Zum Hauptinhalt

Organized Sound Spaces with Machine Learning

Dr. Kıvanç Tatar

2. Latent Spaces

2.1.2 Musical Agents Based On SOM's (cont'd.)


Musical Agents Based On Self-Organizing Maps (continued)




Let's see another example in the video above in which we have a relatively small self organizing maps. In that video, we have clustered audio samples, and we can hear how that clustering worked by listening to the audio samples within clusters.




There are other example systems in the literature that uses a similar approach to the architecture of Musical Agents based of Self-Organizing Maps. One of those systems is called AudioStellar by Garber and Ciccola (2019) that we can watch in the video above. The authors here organize sounds in a 2D space and each dot here will represent an audio sample.

One exciting aspect of audio stellar is the user interaction possibilities that is already available in it. You can create certain paths in the latent space, or interact with the latent space using generative approaches such as particle simulations or swarms, to use the discrete latent audio space in a musically meaningful way.

edu sharing object

Fig. The training of AudioStellar.

Let's have a look at the machine learning pipeline behind AudioStellar in the figure above. We have a data set of audio files, which are going through a feature extraction process that the authors refer to as preprocess.
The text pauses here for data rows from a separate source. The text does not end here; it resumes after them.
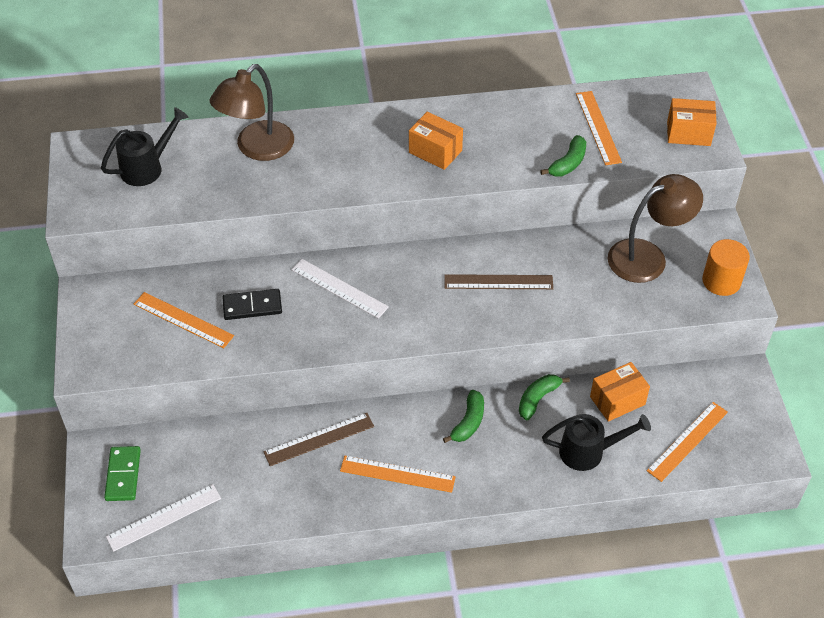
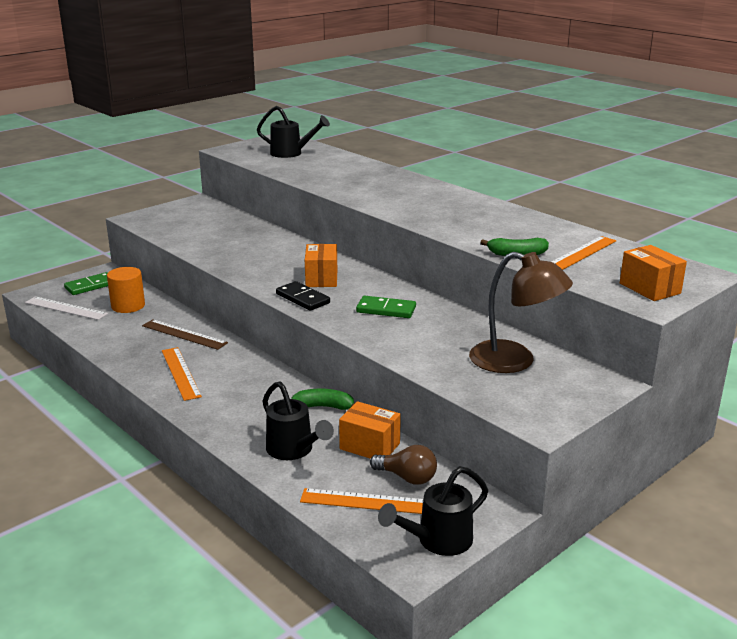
camera: 55 degrees right, 25 degrees down
(183, 320) = (207, 229): orange ruler -> none
(252, 306) = (245, 242): black domino -> black domino (303, 298)
(257, 148) = (354, 170): brown lamp -> none
(339, 288) = (298, 261): white ruler -> none
(435, 151) = (443, 212): orange box -> orange box (321, 278)
(468, 422) = (263, 385): green banana -> none
(498, 282) = (386, 310): brown ruler -> green domino
(674, 401) = (407, 477): none -> brown light bulb
(721, 281) = (544, 406): orange cylinder -> orange cylinder (128, 306)
(757, 425) = (438, 541): none -> black watering can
All audio is converted to a mono file and then they are calculating a spectrogram feature called Short-time Fourier Transform (STFT), so that they end up with a matrix that represents the audio. From that spectrogram representation, they first run their first machine learning algorithm, which is called principal component analysis. Using principal component analysis, we can keep the main features or the main distribution in the original data set, while representing the dataset in a lower dimensional domain, such as in three dimensions or two dimensions. After that, the authors use a stochastic visualization technique, which is called T Stochastic Neighboring Embedding (t-SNE), to come up with a visualization of the dataset in 2D domain. After running the t-SNE, we can already observe the clusters appearing. Yet, we still don't have the clusters to actually come up with the exact borders of those clusters. Hence, the author apply another machine learning approach called DBScan. And after that pipeline, we have a 2D discrete latent audio space in which we can observe clusters, which are represented as colours, in which we have circles, which are audio samples. We can play with that discrete latent audio space in a musically meaningful way.